Another one in your cheerleading support team.

yegodsandlittlefishes · 20/04/2014 12:12

Imip good suggestion! My go-to place is the funny pages on pinterest, or twitter. I liked the 50 sheds of grey and all the philosphical cat blogs for a good laugh. I must look up the text from a dog one. DH likes 9Gag and keeps sending me funnies from there.

fidelineish · 20/04/2014 12:22

There was a thread here last week about websites to look at when bored.

Got a link Imip? I can't find it...

imip · 20/04/2014 14:40

Sorry, I've tried looking through it also... Looked on chat, where I thought it was...

Searched bored and all manner of swear word to find it...

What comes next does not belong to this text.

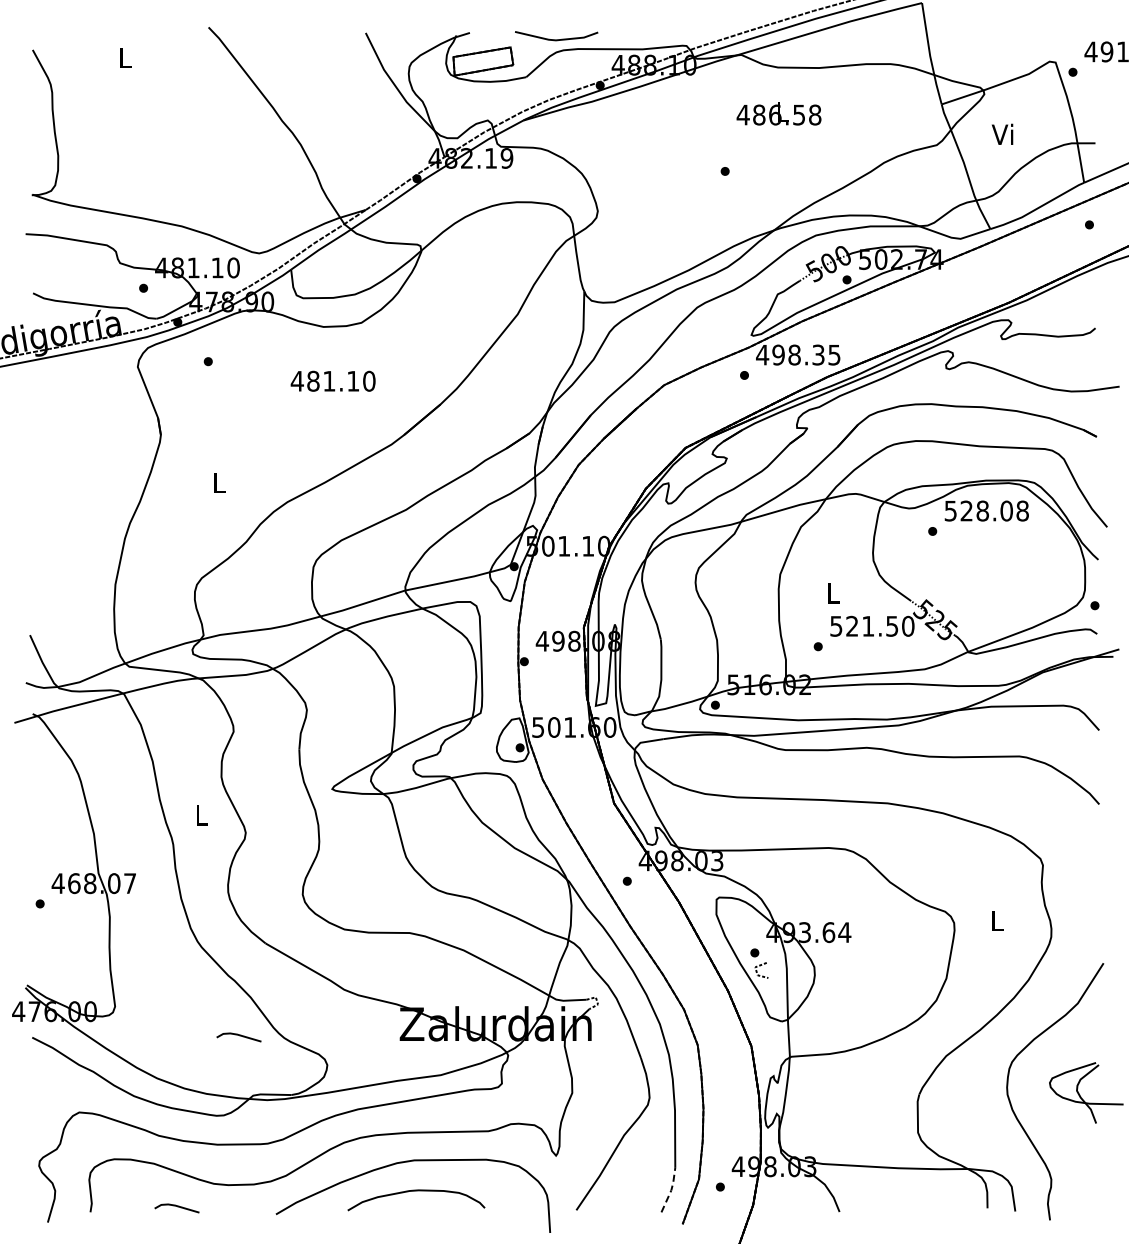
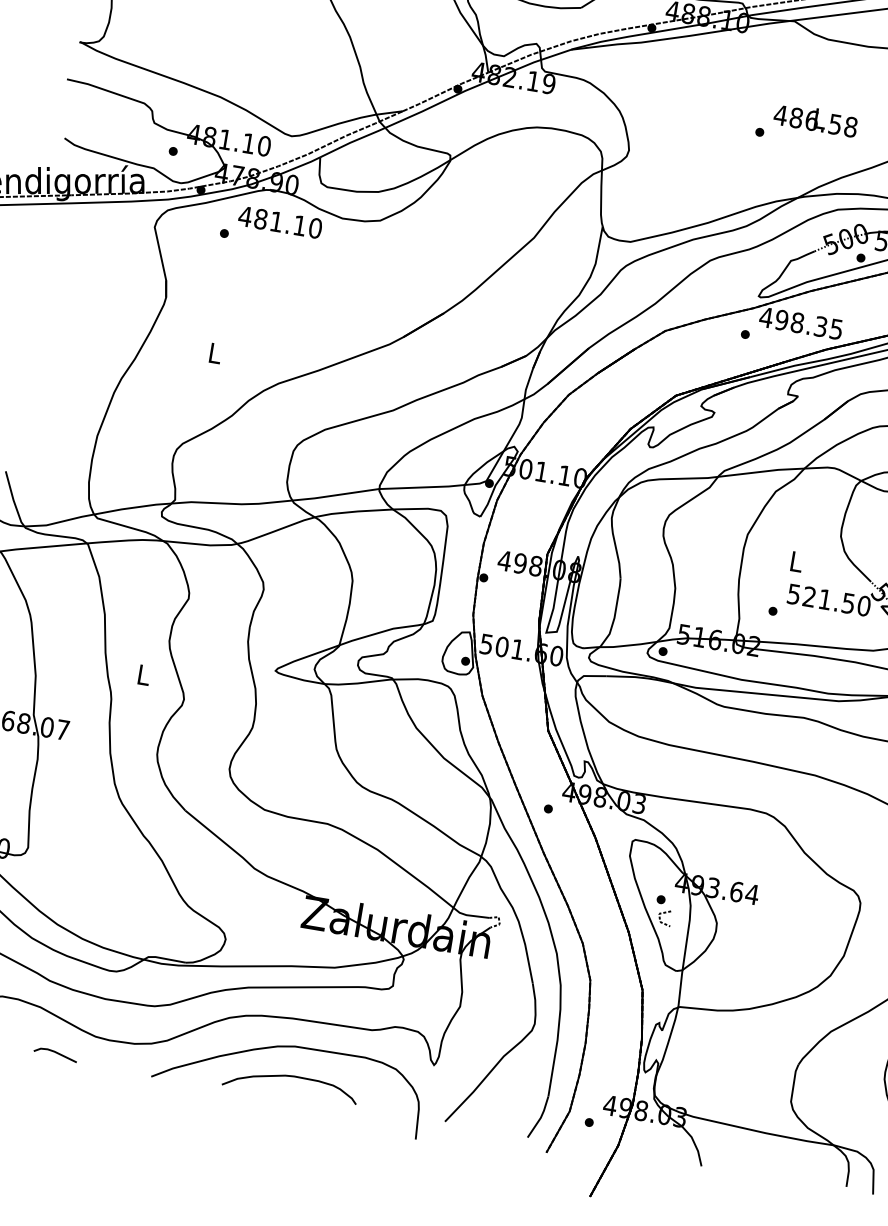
text: (778, 113) -> (815, 119), moved
text: (332, 380) -> (279, 221), moved
line: (239, 1036) -> (144, 897), removed
line: (671, 1190) -> (541, 1117), dashed -> solid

I thinks the actual site was called text from your dog...

fidelineish · 20/04/2014 15:06

Searched bored and all manner of swear word to find it..

Grin
storytopper · 20/04/2014 15:18

Text from dog Facebook:

www.facebook.com/TextFromDog

Thinking of you today, biscuits. I'm not close enough to offer any practical help but I'm sending good wishes and vibes. If the collective goodwill of Mumsnet could do it, you would be well on the way to recovery already.

catsrus · 20/04/2014 18:09

I can't imagine how terrifying this must be for you biscuits thinking of you today.

biscuitsandbandages · 20/04/2014 19:45

Thank you. Im trying to sort out some wifi. My mum is going to bring a dongle up next weekend. Internet access makes such a difference.

Felt really strong this morning. Consultant had a chat and said cure is possible. ... lots of hurdles along the way though and its hard getting my head round that I will always be a cancer patient. Blood tests drugs and fear will be part of my life until I die now.

My eldest ds who is 6 is very sad today and is struggling. Im not there to make it better.

OP posts:
MrsDeVere · 20/04/2014 20:03

This reply has been deleted

Message withdrawn at poster's request.

RhinosAreFatUnicorns · 20/04/2014 20:17

I have lurked until now. I cannot imagine what you are going through but I wanted to let you know that we are here, thinking of you and here to support you through this.

ThistledownAndCobweb · 20/04/2014 20:26

Biscuits, I've been reading your thread and am another one who has lurked as I didn't know what to say, like so many people have said you are very much in my thoughts.

Fivemoreminutesmummy · 20/04/2014 20:48

Hi, I've only just seen this and wanted to say how sorry I am that you are in this shitty horrible situation.
I think people have already given you good advice but I think taking each day at a time is important and remembering it's still early days, you're in shock and things will get easier.
Ignore stats- they are general, not related to you as an individual. You are young, normally fit and those things are on your side.
I'll be rooting for you, reading your updates and cheering you on as you undertake this journey.

janey68 · 20/04/2014 21:05

I haven't been in your situation, but close family have. I understand what you mean about fear will always be part of your life now. The way I've tried to explain and accept this myself, is to remind myself that it could be any one of us walking in your shoes. I feel the same when I hear about other tragedies and awful happenings in people's lives... In a sense we're all living with those 'what ifs' and 'it could be me' and 'I don't know what's round the corner'. I hope that makes sense, and I'm not minimising what you are going through at all: the fear must seem so alive to you because of what's happening. But I remind myself on a daily basis that we are all just one step away from who knows what.

I'm glad you're feeling a little stronger today. This is a tough call, and your life will never feel exactly the same again, but it can be good, there can be many happy and positive times ahead for you and your family. Hang on in there, we are all rooting for you.

riskit4abiskit · 20/04/2014 21:14

Shedding a tear for you here at the sheer unfairness of it all. Glad to hear that you are feeling more positive though.

fancy some ideas to fill your time?

  1. Make wish lists on amazon of books you are going to read with all your children (I did this with books I was trying to remember/find from my childhood).
  1. Do you have the energy for one of those origami a day calendars? I was thinking it might be cool to show your kids when they visit?

Sorry my ideas are a bit shit! Hope you are feeling not too rough with the chemo and love to all your family.